Wine merchant Roberson is taking over an old gin distillery in Earls Court and turning it into a boutique winery that will start making wine in September.

The firm will import 22 hand-harvested grapes from Bordeaux and Languedoc-Rousillon and the first limited-edition wine from London Cru will go on sale mid-2014.

Its winemaker Gavin Monery, an Australian whose career has taken in Cullen Wines, Moss Wood and Jean-Louis Chave, will oversee everything from grape deliveries through to processing, fermenting, ageing and bottling.

He said: “With so many talented people creating world-class craft beers and spirits in London we thought it was a great time to do the same with wine, and share the experience of making it with people who want a hands-on, informative and entertaining experience.

“We realise that this is going to be a challenge, but we have all of the tools, skills and experience to make top quality wines in an urban environment. We also have the freedom to create the styles we want without the rules that apply to so many wine regions.”

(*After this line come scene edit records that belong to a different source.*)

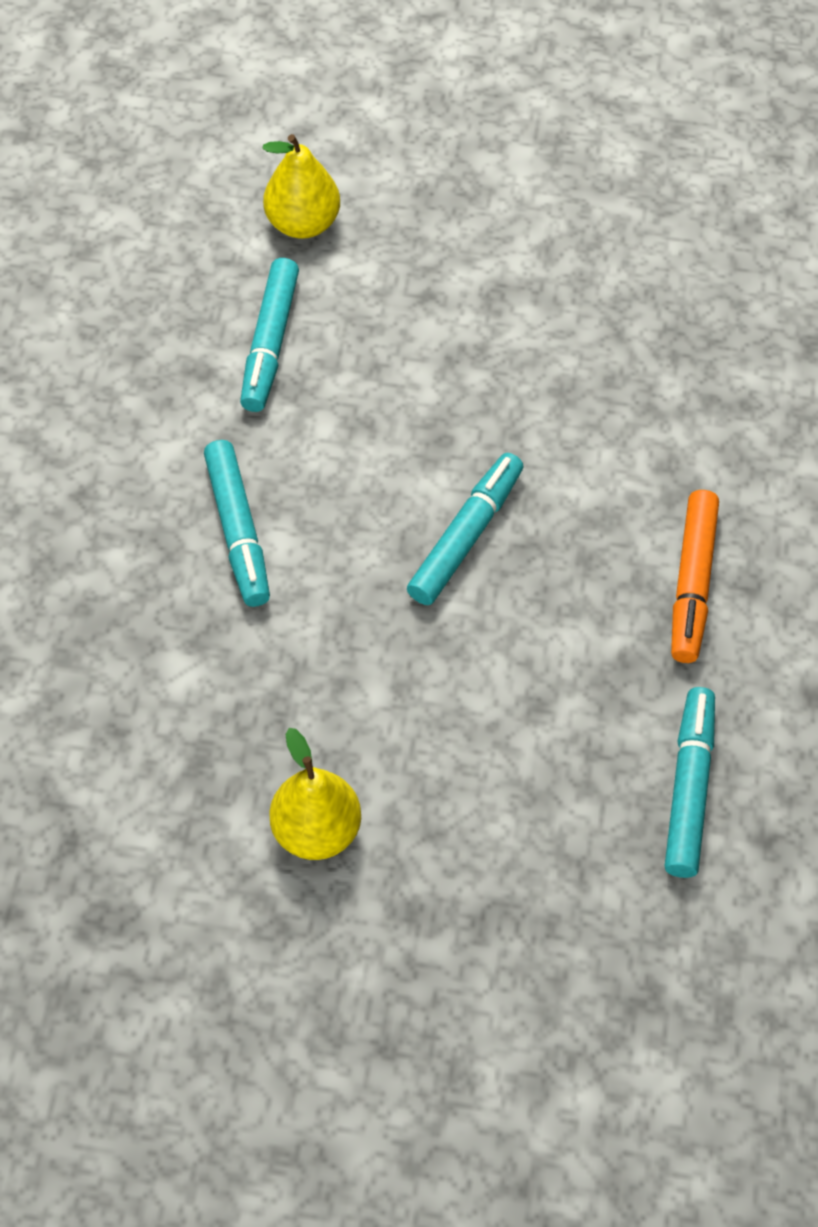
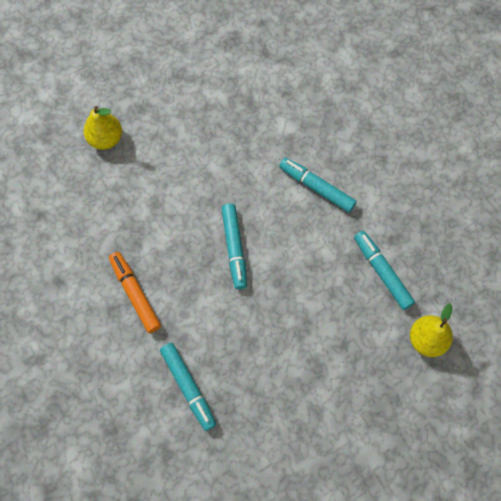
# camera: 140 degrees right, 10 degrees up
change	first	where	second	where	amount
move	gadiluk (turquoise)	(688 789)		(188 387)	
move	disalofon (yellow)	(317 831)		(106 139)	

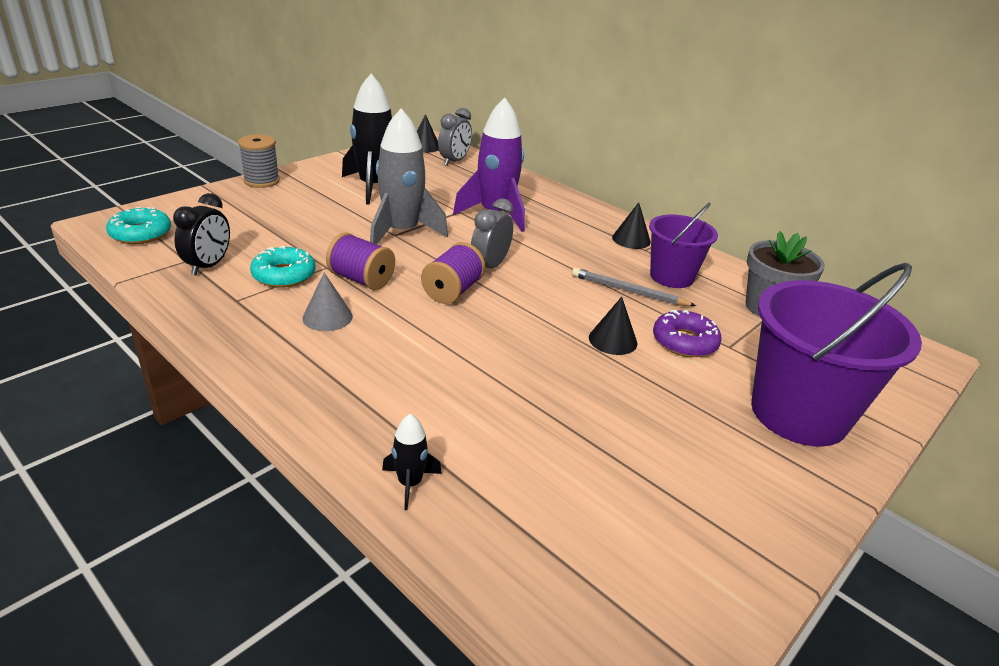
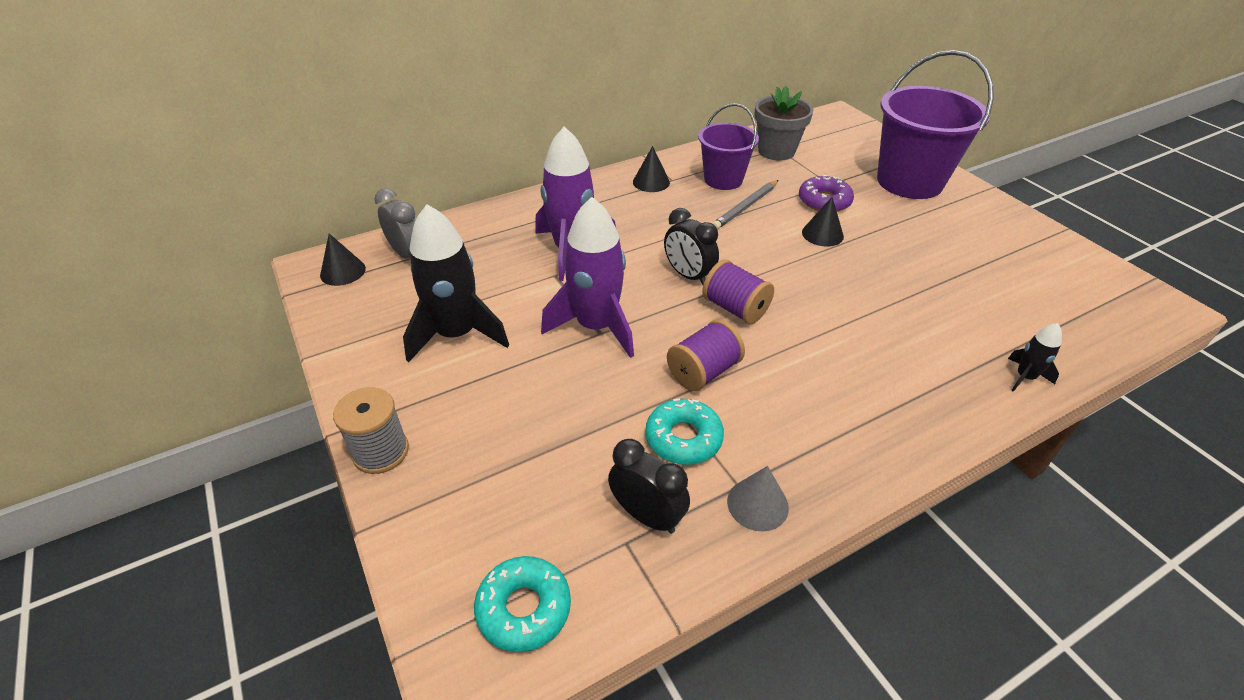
# camera: 70 degrees left, 10 degrees up
change	first	where	second	where	amount
recolor	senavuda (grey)	(402 232)	senavuda (purple)	(596 326)	
recolor	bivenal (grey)	(490 266)	bivenal (black)	(688 275)	
move	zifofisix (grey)	(327 317)		(757 504)	

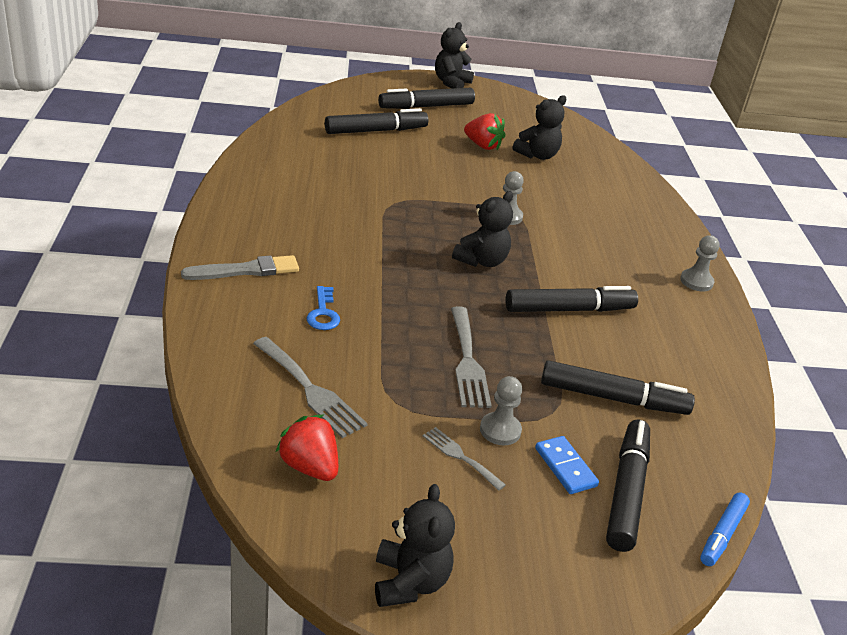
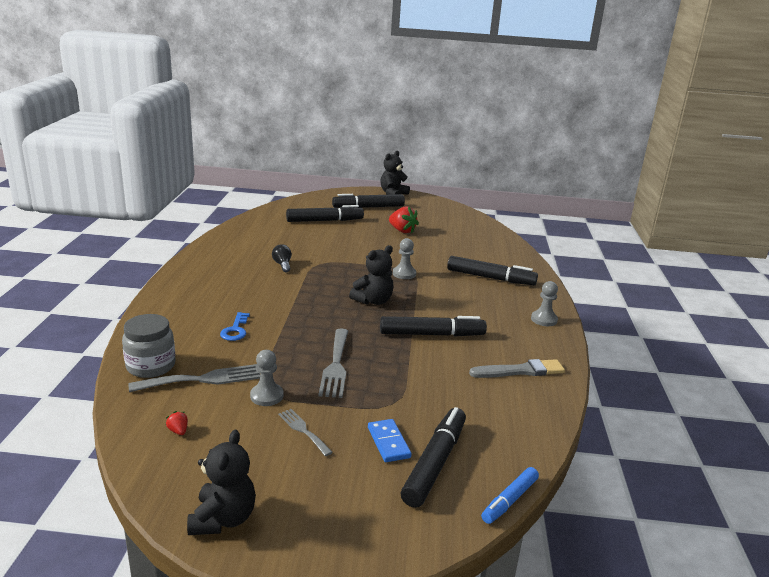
# camera: 10 degrees right, 10 degrees down
change	first	where	second	where	amount
delete	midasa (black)	(537 155)			
move	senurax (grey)	(245 270)		(520 371)	
rotate	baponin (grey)	(310 390)		(203 379)	75 degrees counterclockwise
move	gadiluk (black)	(613 398)		(490 278)	
move	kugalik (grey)	(500 430)		(266 396)	
resize	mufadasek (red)	(309 467)		(178 431)	x0.46
insert			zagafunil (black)	(282 265)	
insert			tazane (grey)	(151 366)	

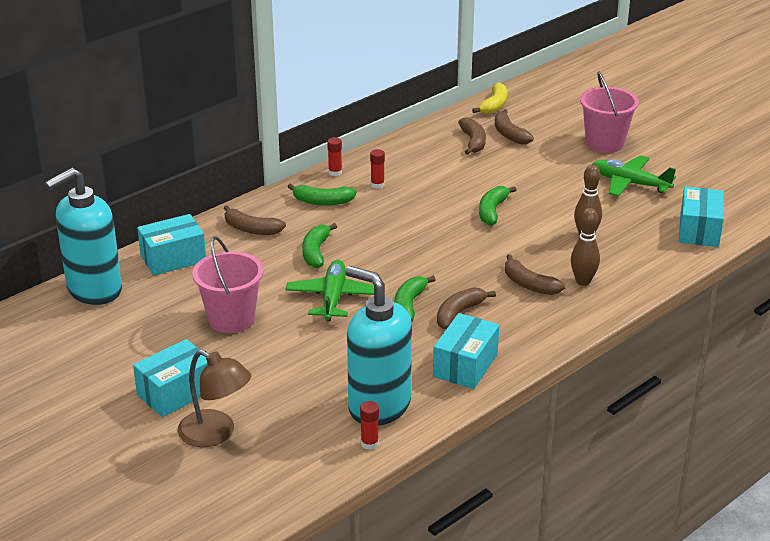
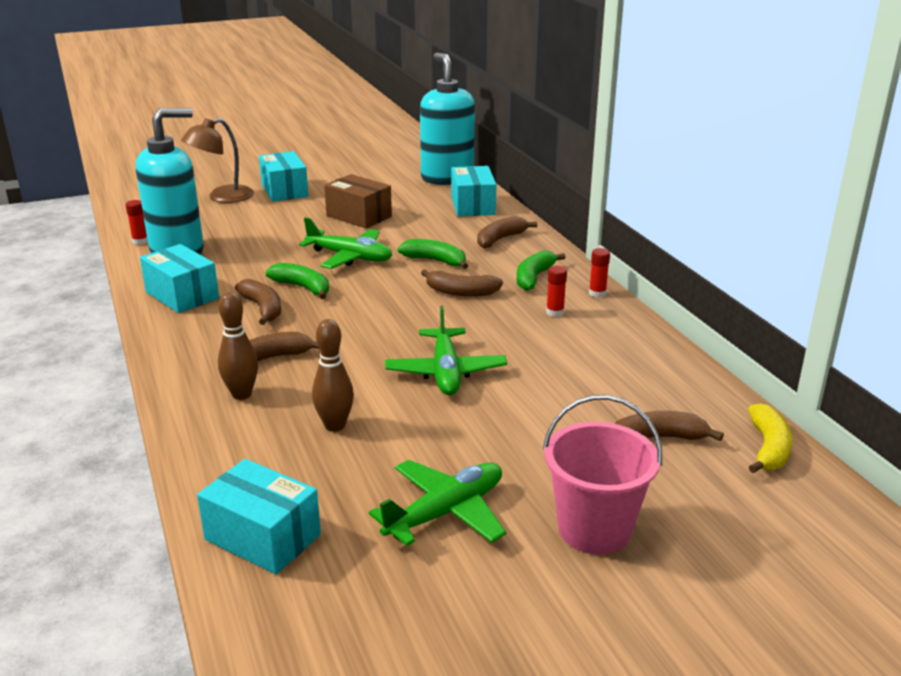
# camera: 110 degrees right, 5 degrees down
change	first	where	second	where	amount
rotate	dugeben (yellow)	(494 105)		(768 448)	120 degrees counterclockwise
move	dugeben (brown)	(473 142)		(461 292)	
replace	dugeben (green)	(492 211)	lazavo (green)	(445 372)	
replace	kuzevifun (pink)	(231 319)	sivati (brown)	(359 216)	

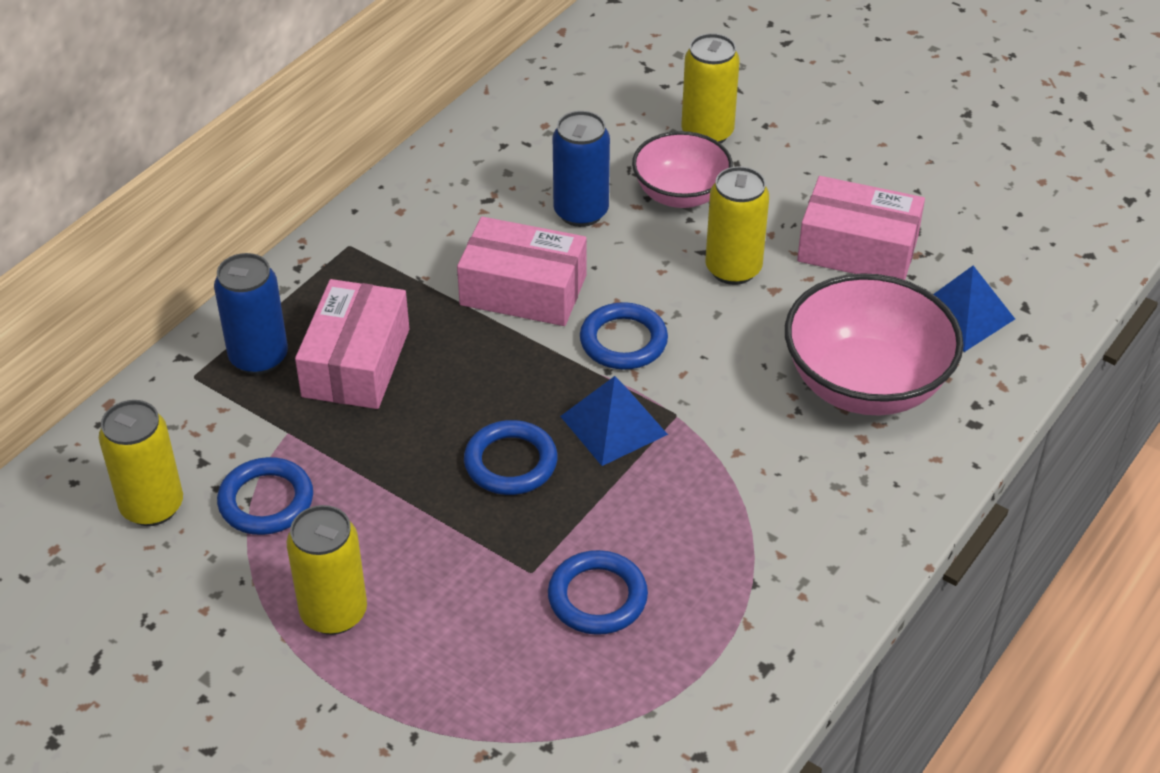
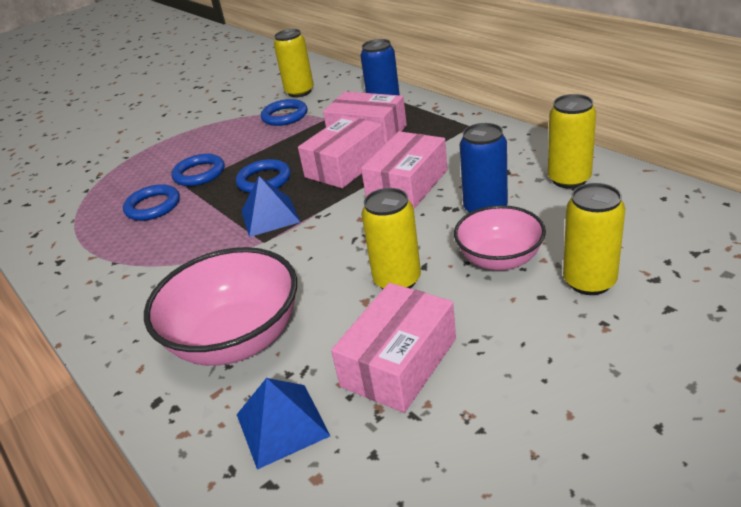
# camera: 110 degrees right, 10 degrees down
change	first	where	second	where	amount
move	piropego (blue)	(623 341)		(199 174)	
move	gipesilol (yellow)	(334 613)		(569 179)	
insert			sivati (pink)	(345 166)	

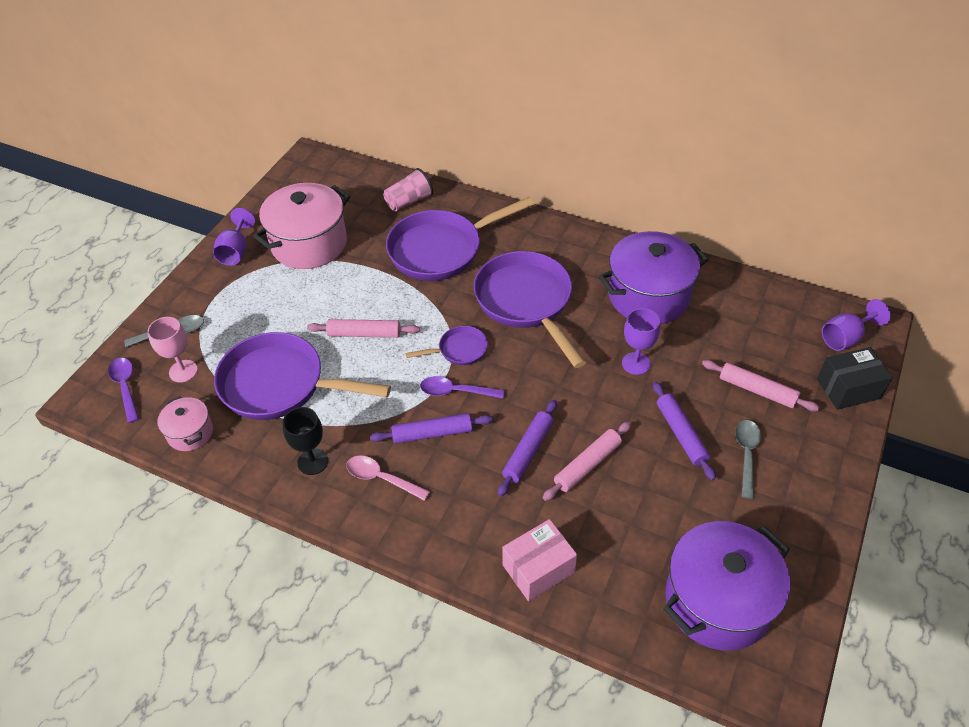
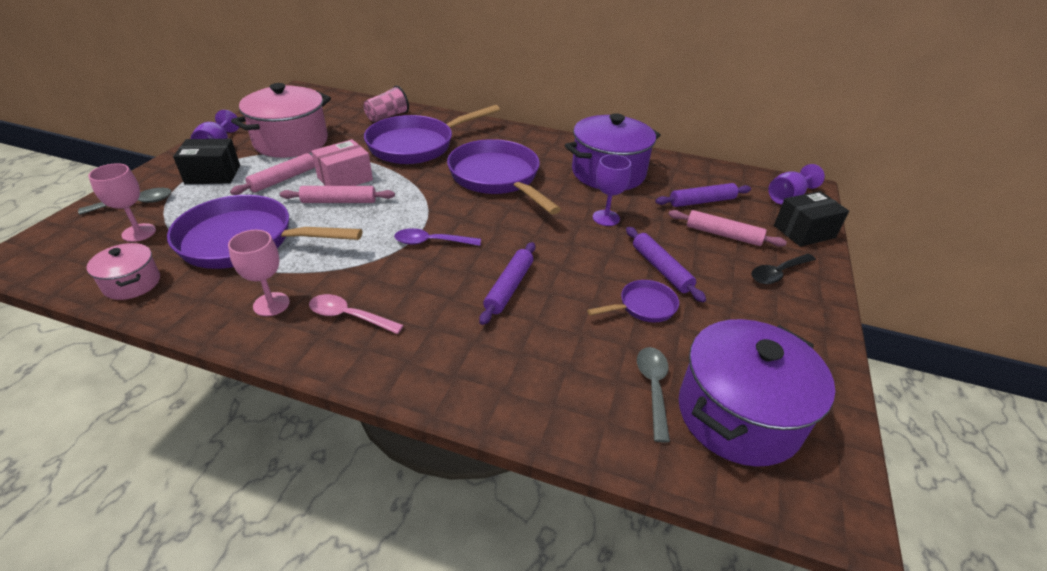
# camera: 10 degrees left, 10 degrees down
change	first	where	second	where	amount
move	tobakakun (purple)	(459 350)		(643 306)	
delete	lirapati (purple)	(125 387)			
recolor	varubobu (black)	(313 462)	varubobu (pink)	(271 304)	
move	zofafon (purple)	(432 433)		(702 201)	
move	lirapati (grey)	(746 455)		(653 388)	
move	zofafon (pink)	(587 465)		(283 179)	
move	sivati (pink)	(538 569)		(345 179)	
insert			sivati (black)	(213 174)	
insert			lirapati (black)	(778 273)	

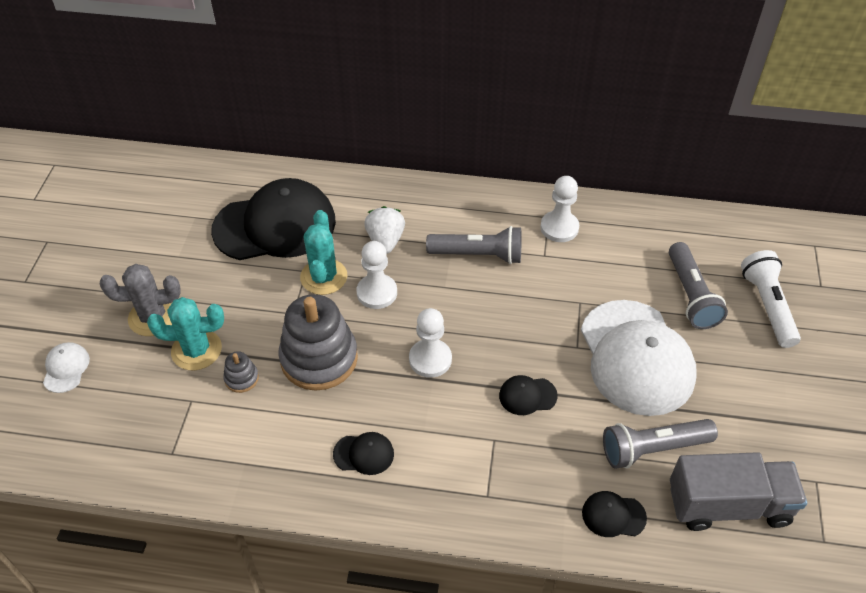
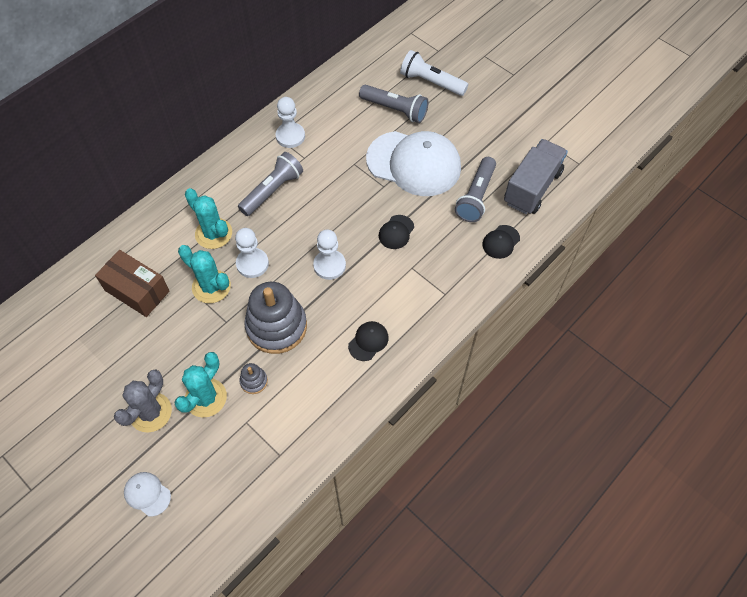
# camera: 55 degrees left, 10 degrees up
change	first	where	second	where	amount
replace	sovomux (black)	(275 225)	sivati (brown)	(137 291)	
replace	mufadasek (white)	(385 241)	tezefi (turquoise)	(213 233)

When asked why it was importing grapes from France instead of using grapes from England’s thriving vineyards, he said: “We aren’t using English grapes this year but we hope to in the future.

“The main reason for the first batch of fruit coming from France is that we have excellent relationships with the producers we’re buying grapes from in Bordeaux, the Langeudoc and the Roussillon and know them and their estates very well.

“We think there are some brilliant wines being made in the UK and we hope to find a suitable partner going forward that we can work with.”

Cliff Roberson, founder of Roberson Wine, and investor Will Tomlinson, are backing the venture, and Roberson’s senior buyer Mark Andrew will help Monery source grapes.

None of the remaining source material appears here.